A Chapter by Peter Rogerson

A more adventurous lesson


Wallace was not looking forwards to going to the baths for swimming lessons. But swimming was on the school curriculum and Helen said that it was something he really ought to learn to do even if it wasn’t.

Think about it, Wallace,” she said over tea, “if you’re ever ship-wrecked in the middle of a wild ocean it might mean the difference between life and death, and I learned to swim when I was younger than you.”

And when were you ship-wrecked, mum?”

Don’t be cheeky! It’s a safeguard against that happening rather than something that brings it on! Anyway, it’s on your school timetable and you must go. I’ll get you some new trunks and you’ll love it.”

And that had to be that. Protesting wouldn’t work, he knew that, what with the combined armies of his mum and the school teachers all ranged against him. But at the back of his mind he had a sort of fear of drowning, probably because he’d never been near a great deal of water.
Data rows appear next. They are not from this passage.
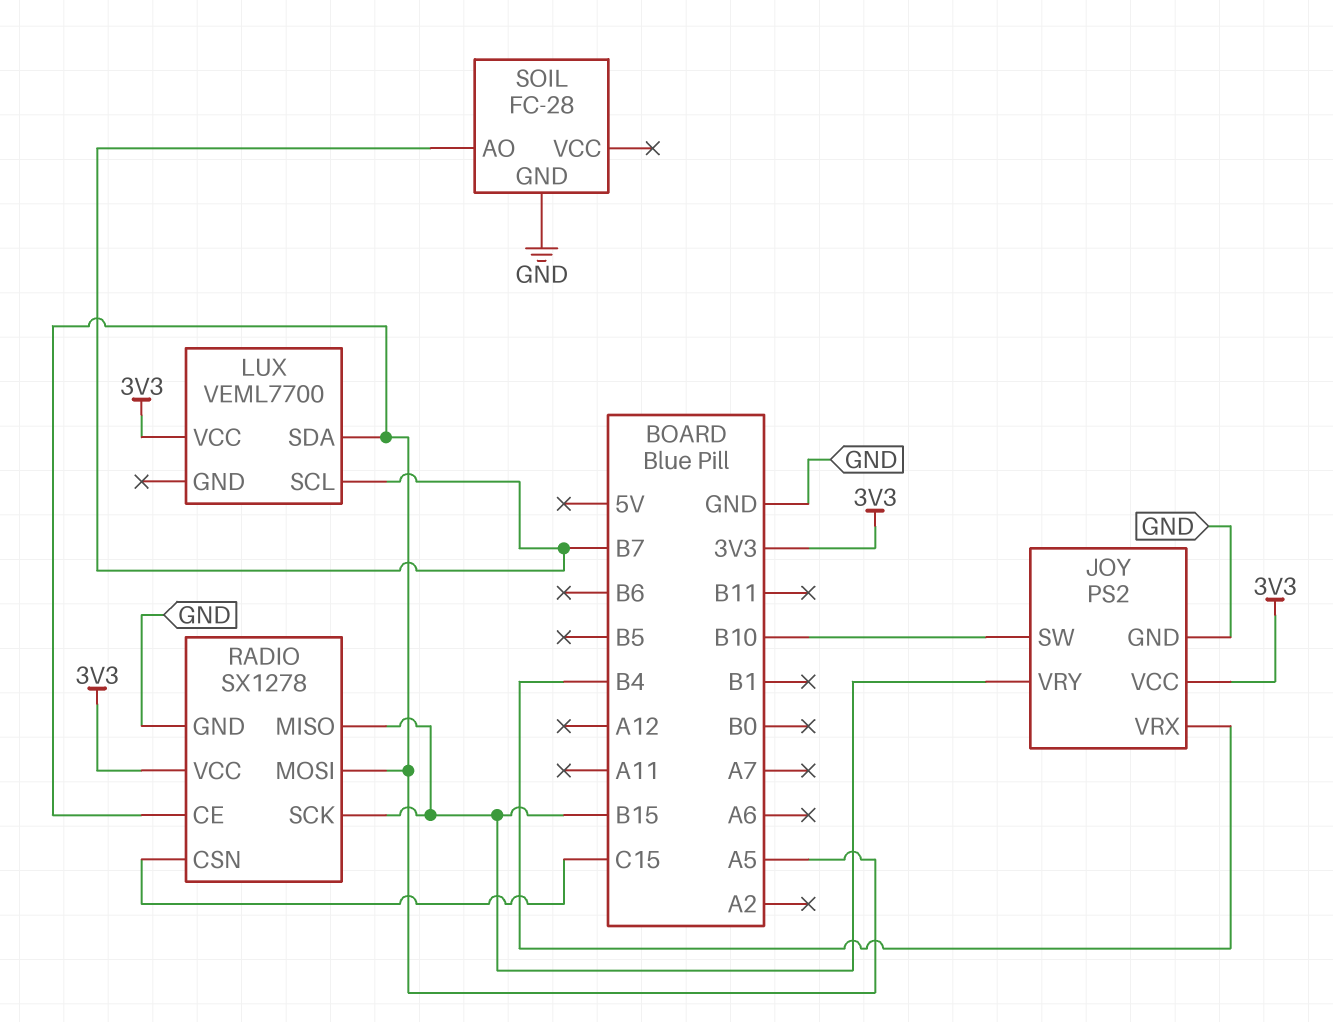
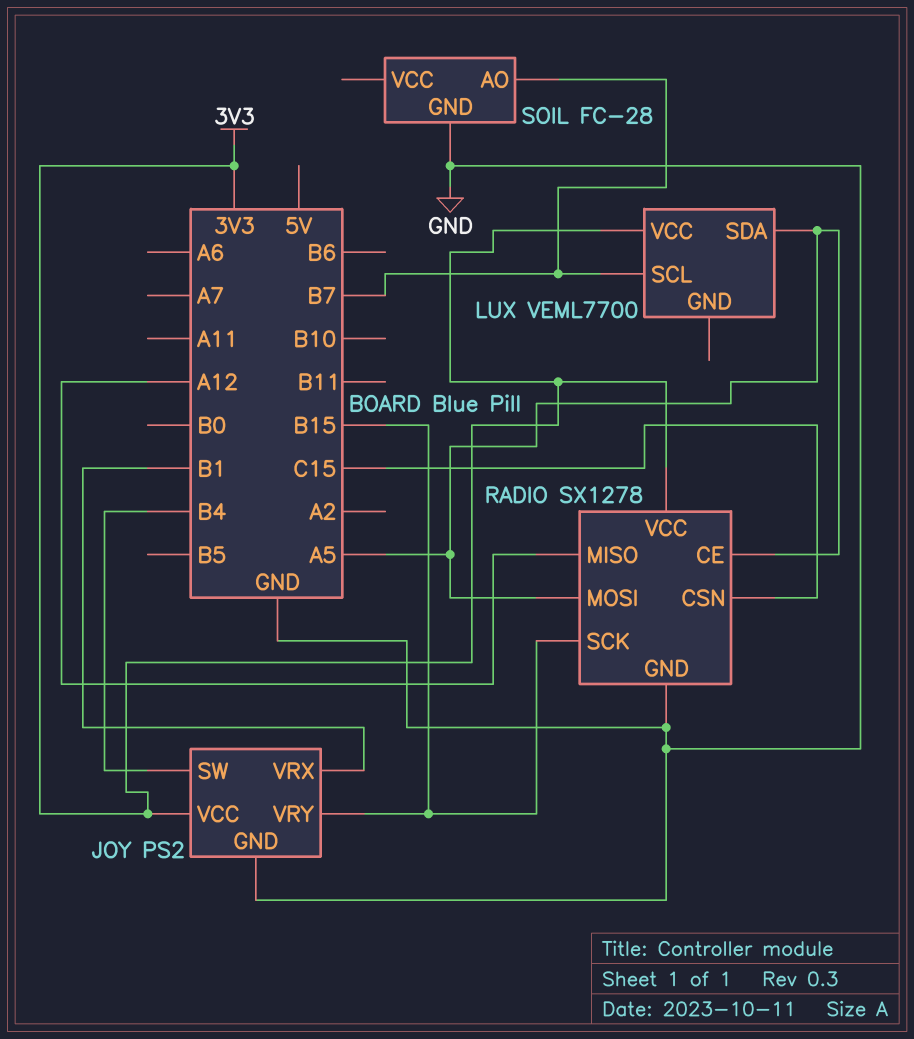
JOY pin SW: B10 -> B4
JOY pin VRX: B4 -> B1
RADIO pin MISO: B15 -> A12

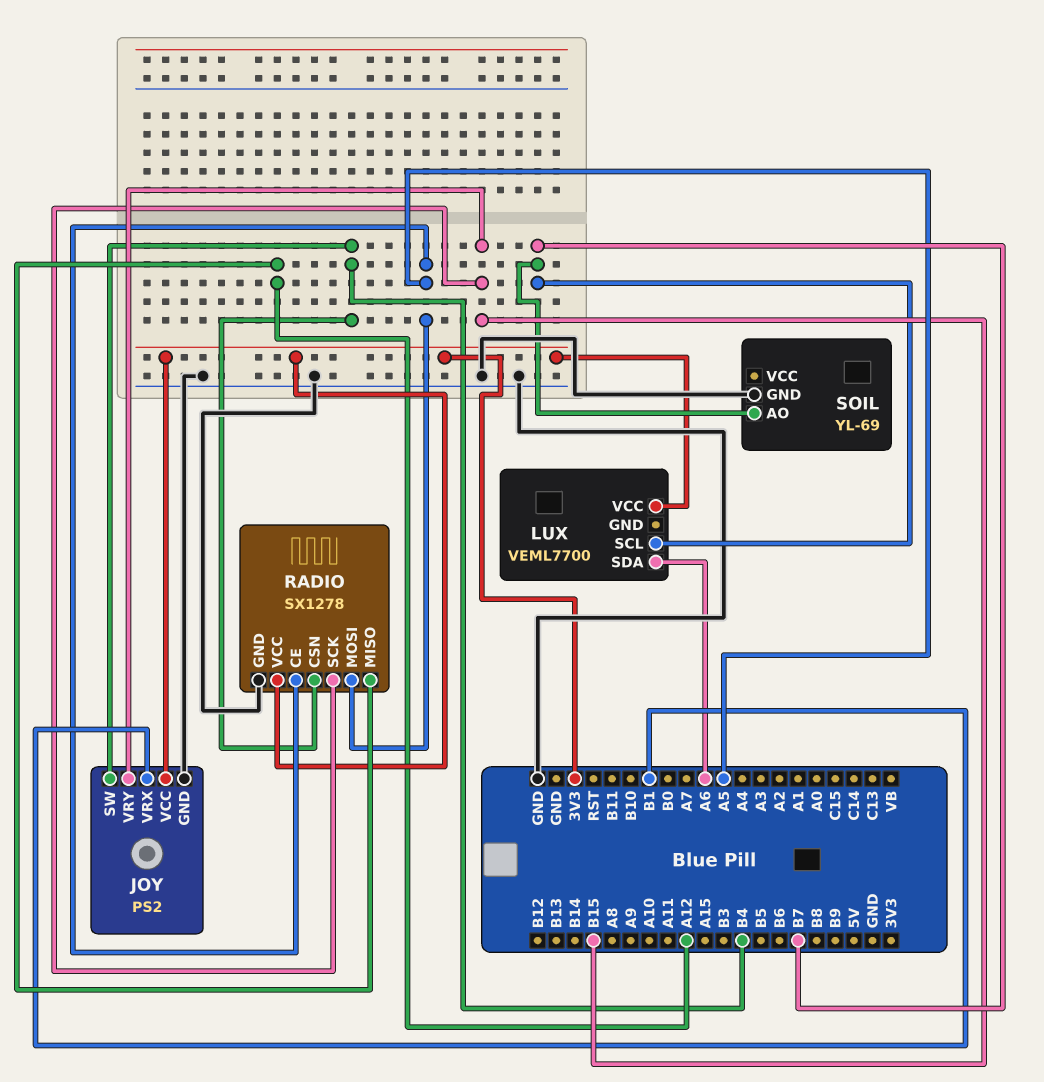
LUX pin SDA: A5 -> A6
RADIO pin CSN: C15 -> B4
SOIL: FC-28 -> YL-69

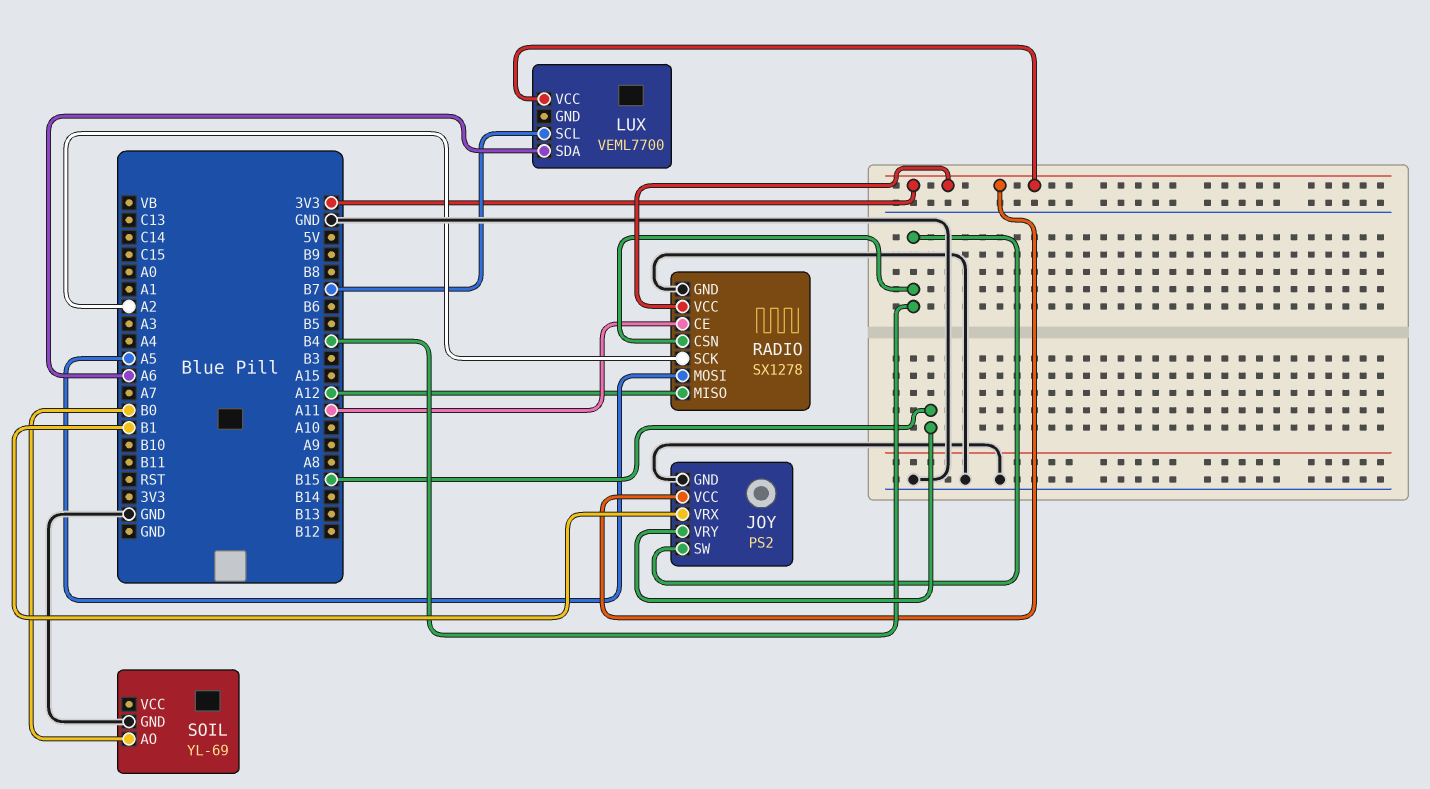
RADIO pin CE: A5 -> A11
RADIO pin SCK: B15 -> A2
SOIL pin AO: B7 -> B0

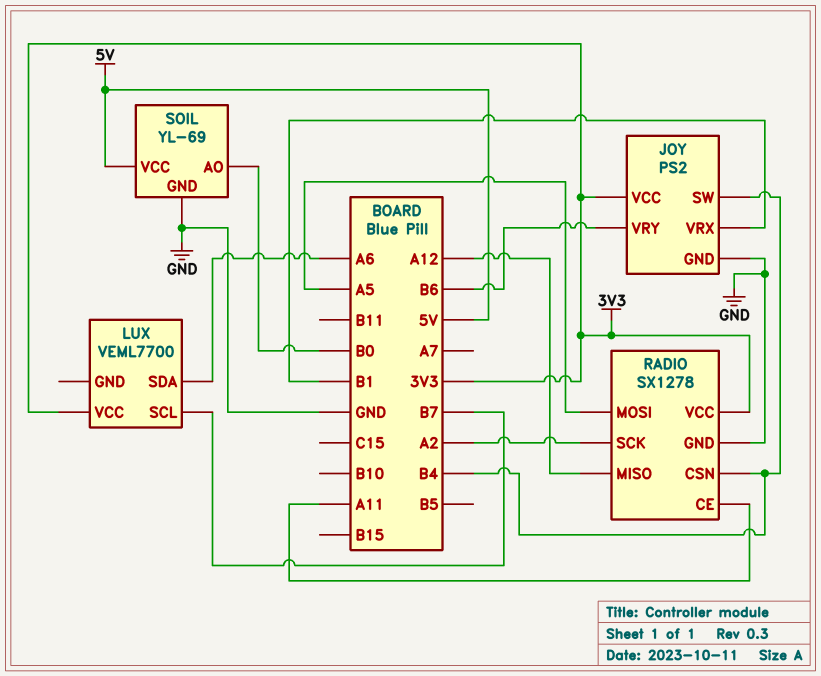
JOY pin VRY: B15 -> B6
SOIL pin VCC: none -> 5V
There was always the seaside, of course, where they went for a week once a year, but then he only paddled at the very frothy edge of the sea, not far out in it.

The day for the first swimming lesson came along and the boys from his class became a snake making its way through the streets of town, past Templeman Street to a corner he didn’t know existed and where, at the end and tucked out of sight, was the old swimming baths. It had been there apparently since Victorian times and looked it on the outside. But once they were inside they could see that the décor had been upgraded from Victorian dull to art deco bright.

But it wasn’t the way the building was decorated or the chattering of his schoolmates that hit him like a blow in the stomach, but the assistant who was sitting behind a counter, checking off names as they passed by her.

He’d know that face anywhere. He might not have seen much of her recently but like an indelible image on his mind was the face of the girl who’d done as much to help him through his first five years as his mother had: Maureen Rosebush. And just in case he’d forgotten she wore a badge bearing the inscription, ‘Maureen Rosebush’.

When she saw him her eyelids fluttered and she smiled as she found his name on her register.

Good to see you again, Wallace,” she said. And he blushed at the sound of her voice. He knew he was blushing from the flushed feeling that seemed to rise through him and burst out on his face.

Move along then, boy,” shouted the teacher, who hated baths duty because everything educational was out of his hands and in the more capable hands of a swimming instructor-come-lifeguard.

She fancies you,” hissed Innocent Umbago in his ears, “I can tell that she does. You lucky goat!”

She’s my cousin,” stammered Wallace as he tried to organise his thoughts. “I forgot that she worked here, that’s all.”

I still reckon she likes you,” said Umbago, and another boy joined in, “you lucky sod, Wally, having a cousin that looks like that! She’s fantastic, and what big tits!

And at that moment, for the first time in his life, Wallace realised that Maureen, besides being his cousin, was, indeed, an exceptionally pretty girl. And he knew that, deep down, she meant more to him than all the rest of the people in his world put together. And it had didn’t have much to do with that prettiness or her obvious chest, nor the roses in her cheeks or the lights in her eyes, but it had a great deal to do with the girl deep down who had spent so many years with him, playing with him, teaching him sometimes when he was struggling to understand things, and generally being there for him whatever the time and no matter what reason he wanted her to be there. And there was more, of course there was, her pretty smile was part of it, of course it was, and maybe even that chest.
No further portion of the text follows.